NVIDIA SHARP Traps
Sharp traps are notifications sent by the switches to sharp_am. The traps alert sharp_am about various sharp-related events. Some traps can indicate a possible error in the client application logic, some traps can indicate a potential error in the Switch and require investigation by Nvidia experts.
All the traps received by sharp_am are displayed in sharp_am log file and in UFM events.

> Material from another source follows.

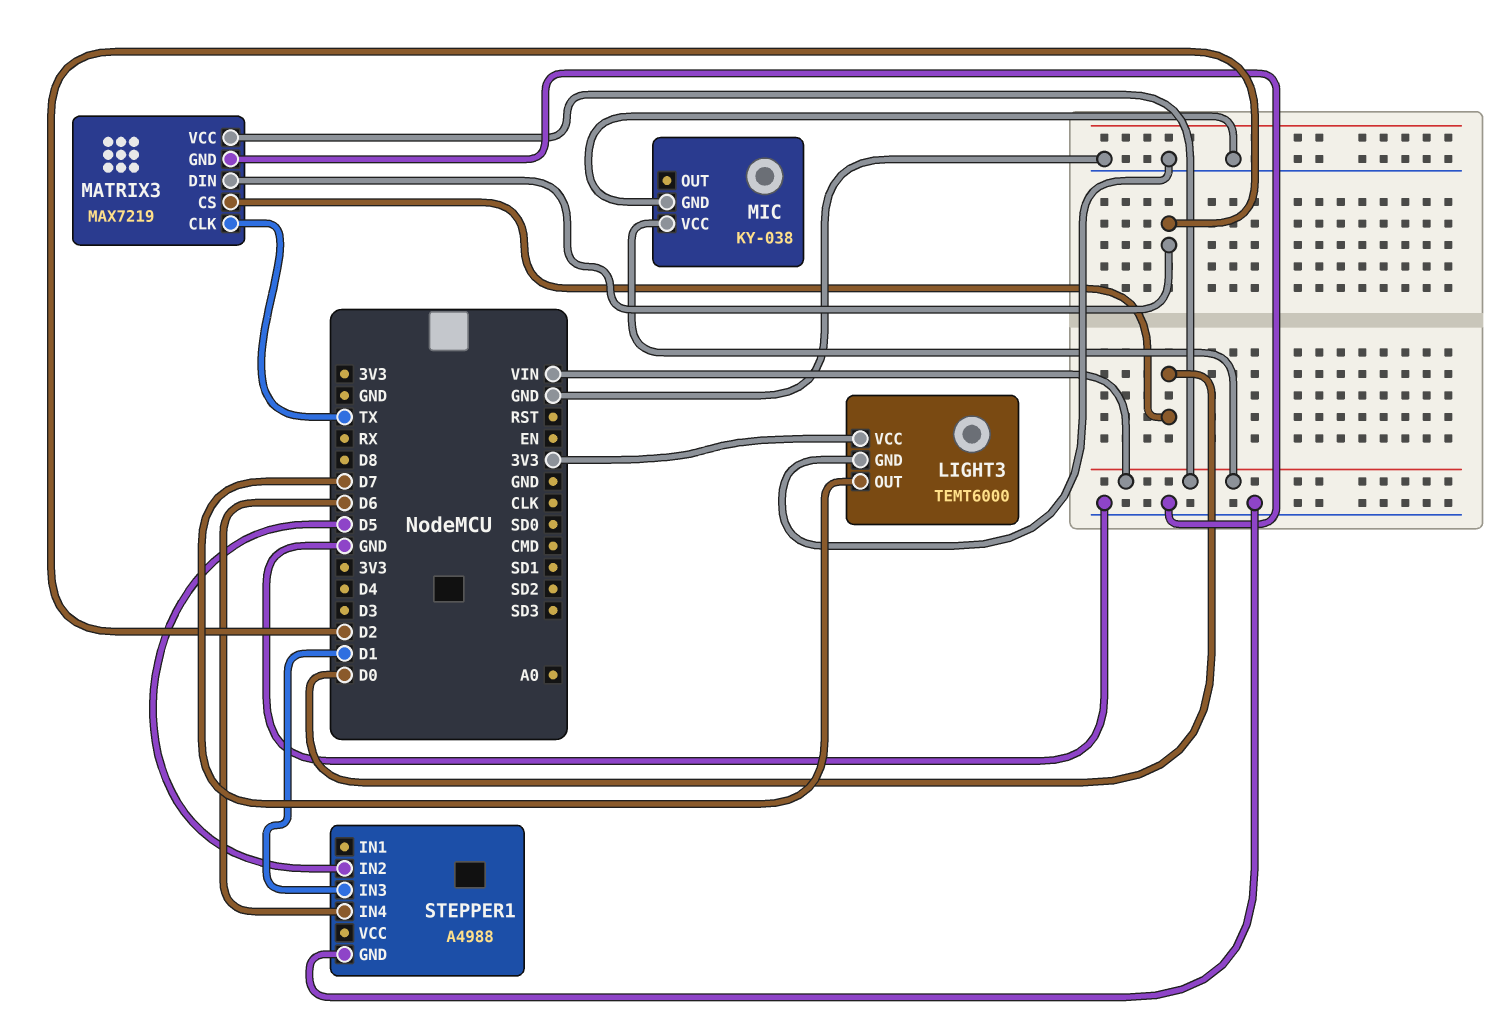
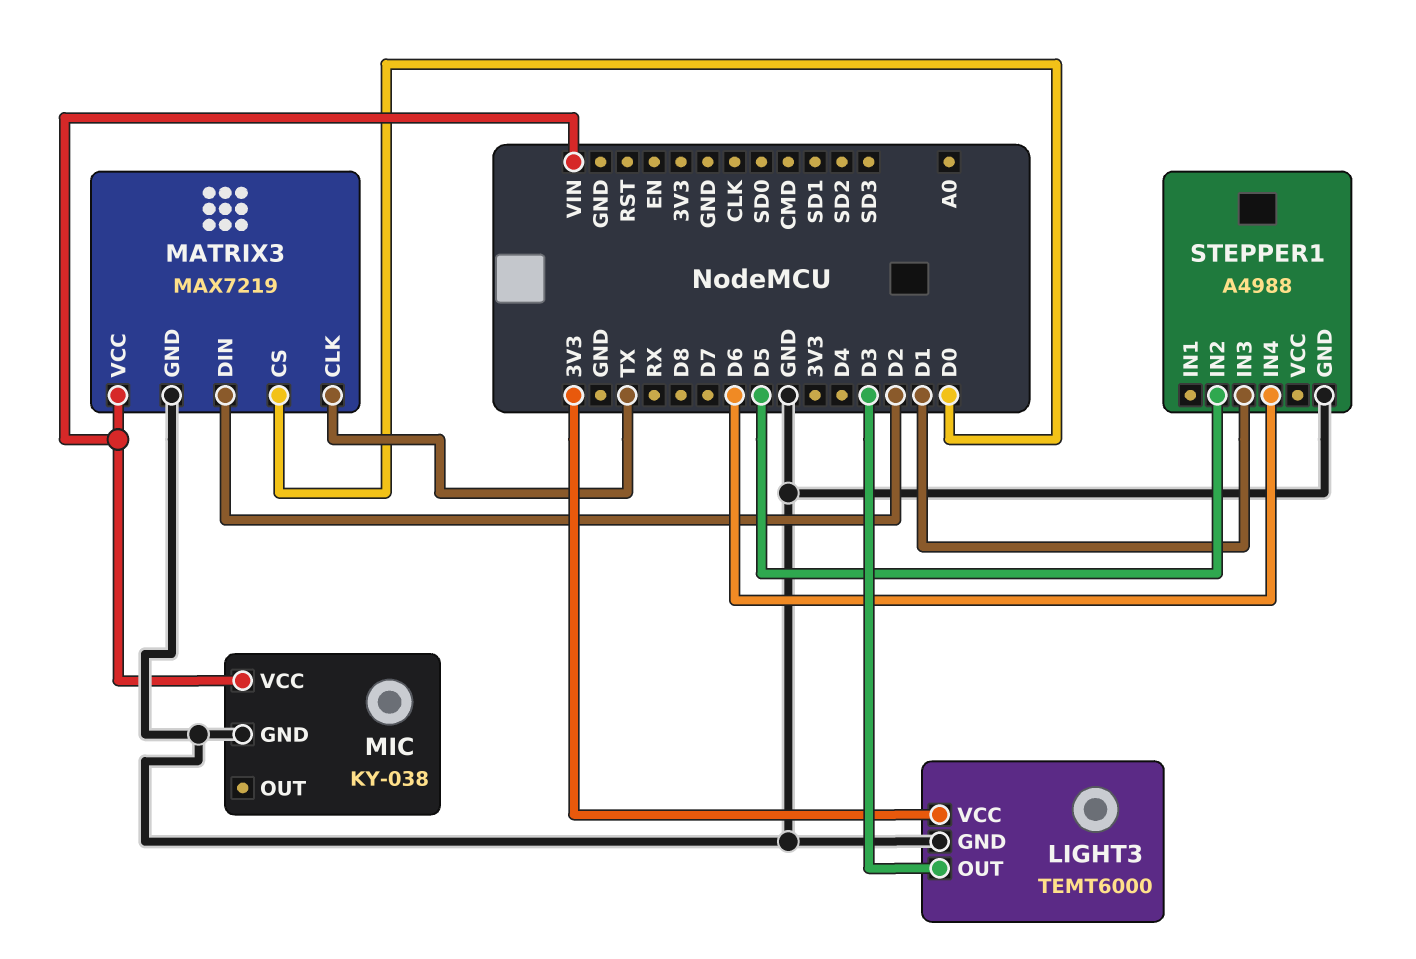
LIGHT3 pin OUT: D7 -> D3

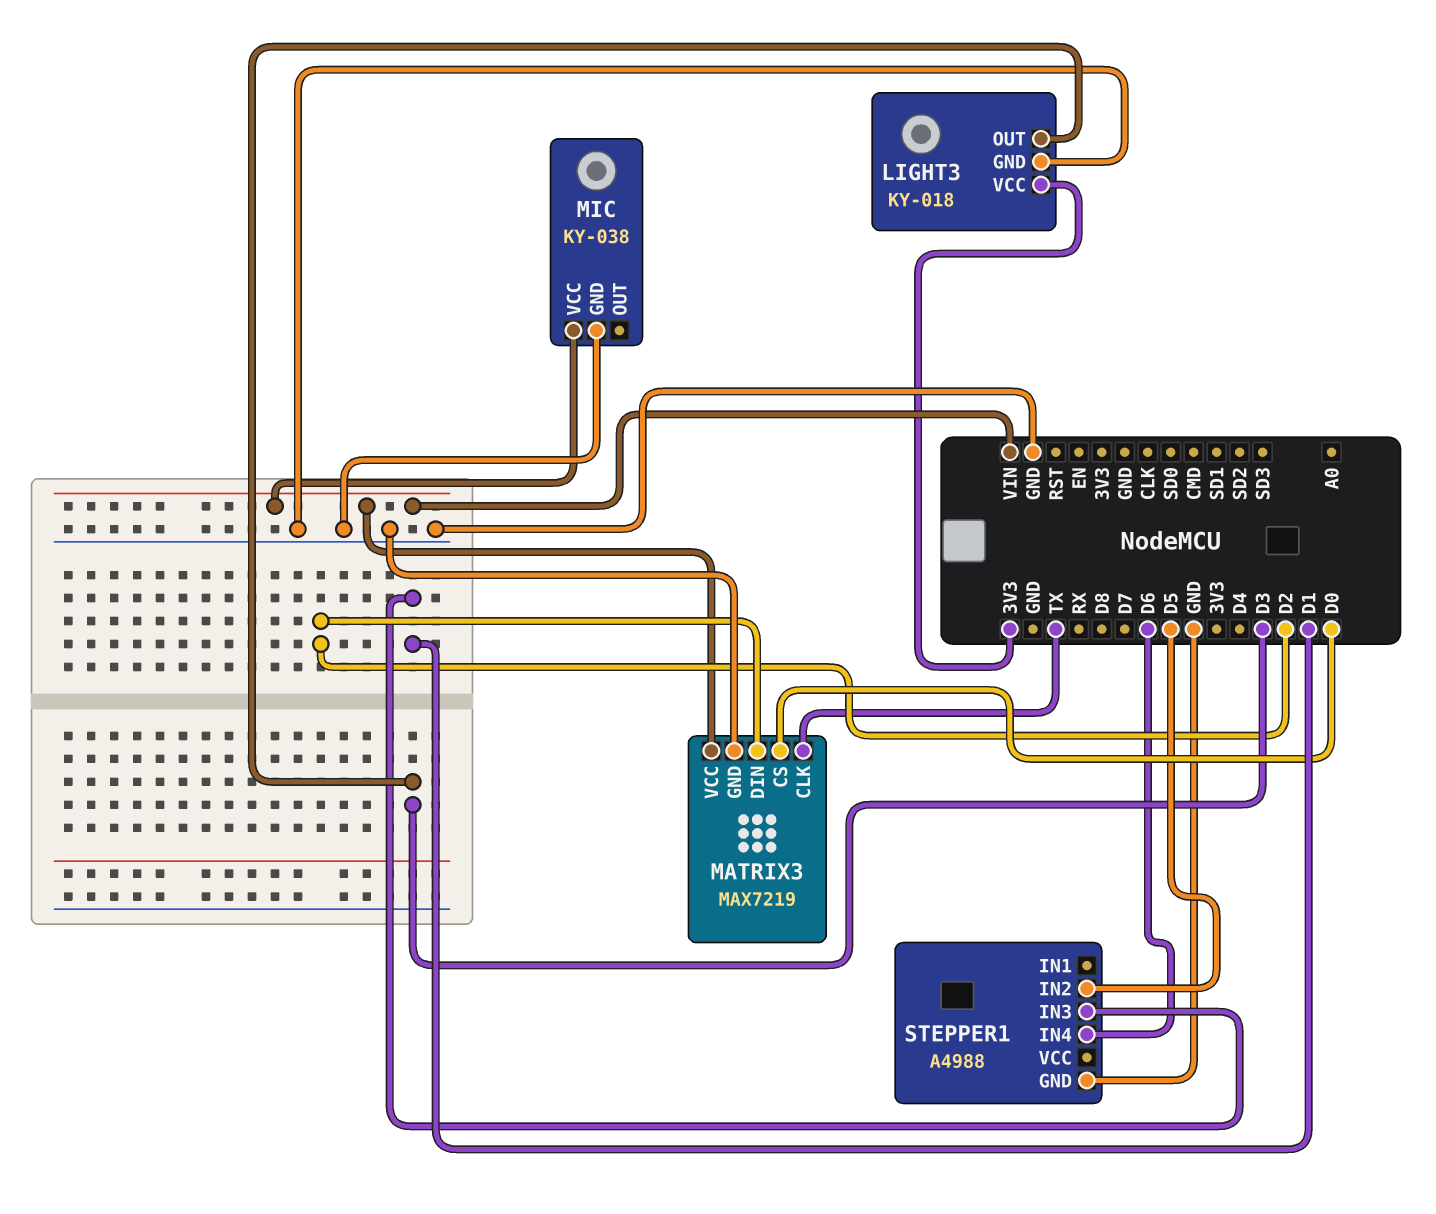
LIGHT3: TEMT6000 -> KY-018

All traps are reported with the relevant switch LID. Some traps provide additional information, such as the relevant job, relevant QPs and a syndrome that gives a more precise reason for the trap.
List of traps
| Trap Name | Trap Number | Description | Possible root cause | 
| AMKeyViolation | 257 | Tells that someone tried to send a MAD with wrong AM-KEY. This is a security warning, libsharp is using the right AM-KEY and Job-Key the sender of the MADs should be checked. | |
| QPError | 132 | ||
| QPAllocation- Timeout | 133 | This trap tells that a QP Allocation request was received by the switch, but a QP Allocation Confirmation was not received by the switch afterward, and the timeout expired for waiting for the confirmation. | In case the client application terminated abnormally during the initialization phase, there is a slight probability that the application managed to send the QP Allocation MAD and terminated before sending the Confirmation MAD. | 
| SharpInvalidRequest | 134 | This trap tells that there is an error while trying to aggregate the received data. | Depending on the syndrome, this error can be a result of a wrong logic of the client application. Syndrome values that can hint to a problem in the client app: 2 - Invalid Opcode: The clients of the application are not using the same aggregation logic. 3 - Invalid Vector Size / Invalid Payload Size: The clients of the application are not using the same buffer size. 8 - Child not in group: A request arrived from a none member in the group. 9 - Bad Target HDR: TBD? 14 - Sharp Payload not Aligned: TBD? 15 - ANDR request on non-SAT: A request was made to perform ReduceScatter, but the sharp job was asked without SAT support. 16 - Group context doesn't exist: TBD? | 
| SharpError | 135 | ||
| FlushComplete | 136 |